Still in Seebeck's century, two other scientists delved deeper into how the emf is developed in a thermoelectric circuit. Attached to their names are two phenomena they observed--the Peltier effect (for Jean Peltier in 1834) and the Thompson effect (for Sir William Thompson a.k.a Lord Kelvin in 1851). Without getting into the theories involved, we can state that the Peltier effect is the emf resulting solely from the contact of the two dissimilar wires. Its magnitude varies with the temperature at the juncture. Similarly, the Thompson effect can be summarized as having to do with emf's produced by a temperature gradient along a metal conductor. Since there are two points of contact and two different metals or alloys in any thermocouple, there are two Peltier and two Thompson emfs. The net emf acting in the circuit is the result of all the above named effects.
Polarity of the net emf is determined by (a) the particular metal or alloy pair that is used (such as iron-constantan) and (b) the relationship of the temperatures at the two junctions. The value of the emf can be measured by a potentiometer, connected into the circuit at any point.
In summary, the net emf is a function primarily of the temperature difference between the two junctions and the kinds of materials used. If the temperature of the cold junction is maintained constant, or variations in that temperature are compensated for, then the net emf is a function of the hot junction temperature.
In most installations, it is not practical to maintain the cold junction at a constant temperature. The usual standard temperature for the junction (referred to as the "reference junction") is 32°F (0°C). This is the basis for published tables of emf versus temperature for the various types of thermocouples.
The Law of Intermediate Temperatures provides a means of relating the emf generated under ordinary conditions to what it should be for the standardized constant temperature (e.g., 32°F). Referring to Figure 4-1, which shows thermocouples 1 and 2 made of the same two dissimilar metals; this diagram will provide an example of how the law works. Thermocouple 1 has its cold junction at the standard reference temperature of 32°F and its hot junction at some arbitrary intermediate reference temperature (in this case, 300°F). It generates 2.68 mv. Thermocouple 2 has its cold junction at the intermediate reference point of 300°F and its hot junction at the temperature being measured (700°F). It generates 4.00 mv. The Law of Intermediate Temperatures states the sum of the emfs generated by thermocouples 1 and 2 will equal the emf that would be generated by a single thermocouple (3, shown dotted) with its cold junction at 32°F and its hot junction at 700°F, the measured temperature. That is, it would hypothetically read 6.68 mv and represent the "true" emf according to the thermocouple's emf vs. temperature calibration curve.

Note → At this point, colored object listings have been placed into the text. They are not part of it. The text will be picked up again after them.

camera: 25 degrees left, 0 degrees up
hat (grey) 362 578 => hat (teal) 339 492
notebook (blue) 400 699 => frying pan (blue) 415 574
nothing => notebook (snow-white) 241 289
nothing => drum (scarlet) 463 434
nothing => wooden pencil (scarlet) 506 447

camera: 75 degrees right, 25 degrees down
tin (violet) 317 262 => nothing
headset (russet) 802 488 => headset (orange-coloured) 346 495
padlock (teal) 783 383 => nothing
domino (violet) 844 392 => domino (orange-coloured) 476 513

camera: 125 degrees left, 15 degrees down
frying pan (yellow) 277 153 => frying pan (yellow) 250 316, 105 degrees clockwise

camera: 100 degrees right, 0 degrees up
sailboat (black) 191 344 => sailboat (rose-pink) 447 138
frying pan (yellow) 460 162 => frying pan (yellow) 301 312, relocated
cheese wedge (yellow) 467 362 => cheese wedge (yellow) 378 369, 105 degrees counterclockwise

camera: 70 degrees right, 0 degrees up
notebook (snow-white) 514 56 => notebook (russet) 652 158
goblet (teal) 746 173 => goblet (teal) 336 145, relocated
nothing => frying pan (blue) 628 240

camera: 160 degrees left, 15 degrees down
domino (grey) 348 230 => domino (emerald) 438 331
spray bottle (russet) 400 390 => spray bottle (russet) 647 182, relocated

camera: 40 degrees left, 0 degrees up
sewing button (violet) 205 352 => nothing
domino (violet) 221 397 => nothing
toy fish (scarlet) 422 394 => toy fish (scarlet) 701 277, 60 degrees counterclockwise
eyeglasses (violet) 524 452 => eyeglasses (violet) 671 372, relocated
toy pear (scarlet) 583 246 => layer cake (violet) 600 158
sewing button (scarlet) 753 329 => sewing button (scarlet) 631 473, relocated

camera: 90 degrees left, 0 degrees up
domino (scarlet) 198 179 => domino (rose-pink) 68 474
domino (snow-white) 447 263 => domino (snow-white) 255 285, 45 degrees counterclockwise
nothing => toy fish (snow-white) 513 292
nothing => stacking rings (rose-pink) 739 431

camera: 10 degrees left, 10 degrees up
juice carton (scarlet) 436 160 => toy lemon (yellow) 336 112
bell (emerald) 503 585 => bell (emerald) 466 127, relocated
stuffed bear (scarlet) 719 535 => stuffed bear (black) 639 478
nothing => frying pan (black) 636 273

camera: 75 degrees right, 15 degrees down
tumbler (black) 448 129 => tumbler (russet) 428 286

Based upon this law, the manufacturer of an infrared thermocouple need only provide some means of substituting for the function of thermocouple 1 to provide readings referenced to the standard 32°F cold junction. Many instruments accomplish this with a temperature-sensitive resistor which measures the variations in temperature at the cold junction (usually caused by ambient conditions) and automatically develops the proper voltage correction.